A l’occupation allemande a succédé la guerre civile entre communistes et conservateurs. Et quand tout pourrait redevenir calme, c’est la junte militaire qui prend le pouvoir.
La haine semble avoir été le mot d’ordre durant toutes ces années.
Les morts ne se comptent plus. Les destructions non plus.
Je ne connaissais pas particulièrement la politique grecque et là, j’avoue que j’ai été édifiée.
C’est passionnant.
Même au sein de la famille Koralis, les tensions sont énormes.
Victoria Hislop a un grand talent. Tout est intéressant.

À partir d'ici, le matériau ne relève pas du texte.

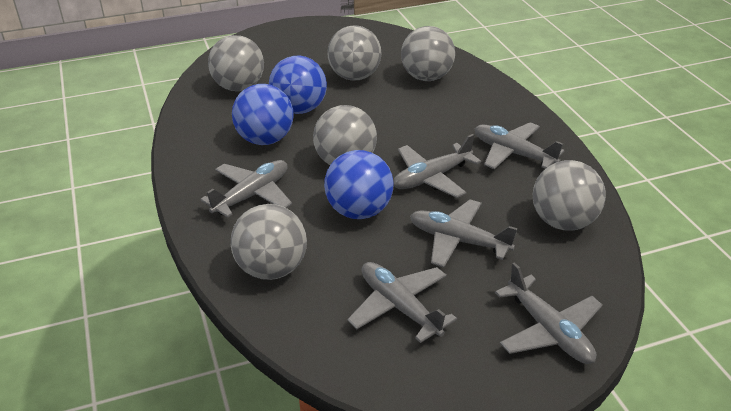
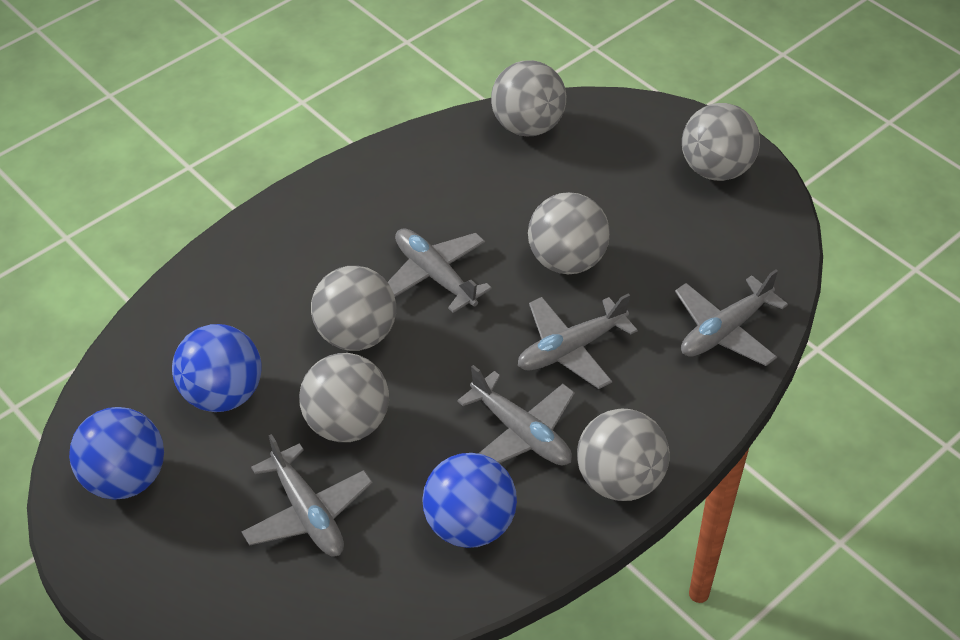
grey plane: 6 -> 5

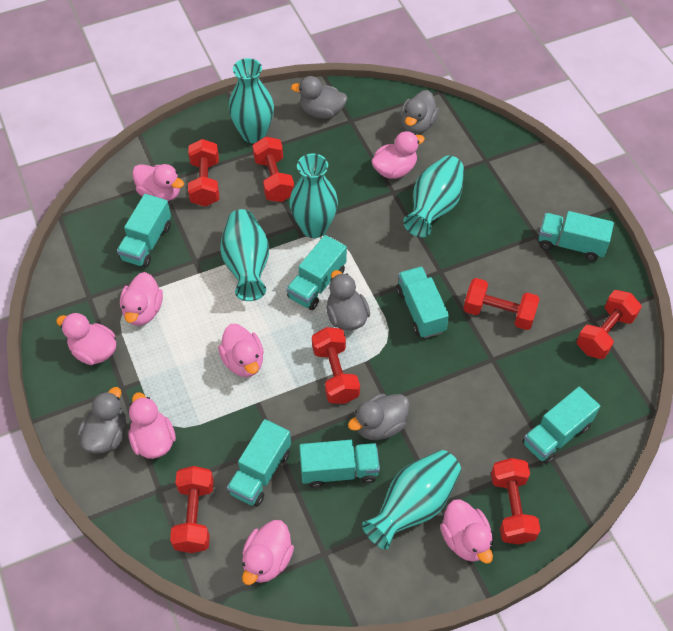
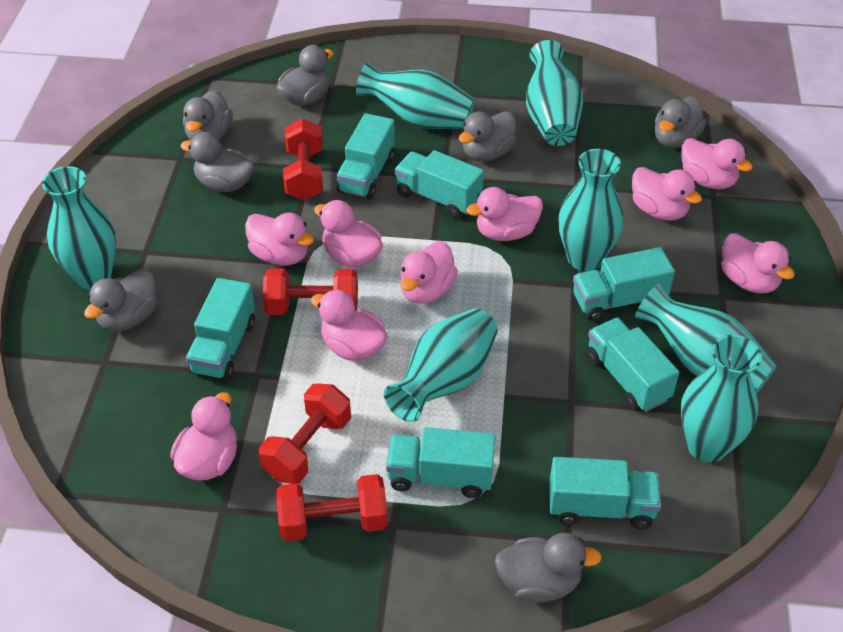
grey duck: 5 -> 7
pink duck: 8 -> 9
red dumbbell: 7 -> 4
turquoise vase: 5 -> 7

L’histoire de la famille, l’histoire de la Grèce.
J’ai dévoré ces 450 pages complètement captivée.
Une excellente fiction et une belle leçon d’histoire.

Notre vie dans les forêts
12 janvier 2020

Dans un futur indéterminé, une femme psychologue est en fuite dans une forêt avec d’autres congénères.
Elle écrit dans un carnet, sa vie, ses souvenirs, sa moitié…..
On est dans un monde où les robots sont rois, où le clonage est une institution.
C’est un monde impitoyable où règne l’intelligence artificielle, où la manipulation génétique est monnaie courante.
Même si je ne suis pas fan de science-fiction, j’ai beaucoup aimé ce livre.
Particulièrement le style, le ton, l’humour, la manière familière d’écrire dans le carnet.
Comme ça, de prime abord, je l’aurais qualifié de court roman de science-fiction, ou d’anticipation.
Mais après un rapide coup d’œil sur les autres commentaires, je vois qu’on dit maintenant « dystopie ». Wouah ! ça fait genre !
Pratiquement tous les lecteurs utilisent ce terme. Et dire que je ne le connaissais pas. Quelle inculte je fais ! Mais c’est sûr, je le replacerai, rien que pour faire ma connaisseuse.
Et même le correcteur d’orthographe, il ne connait pas. Ouf, il n’y a pas que moi.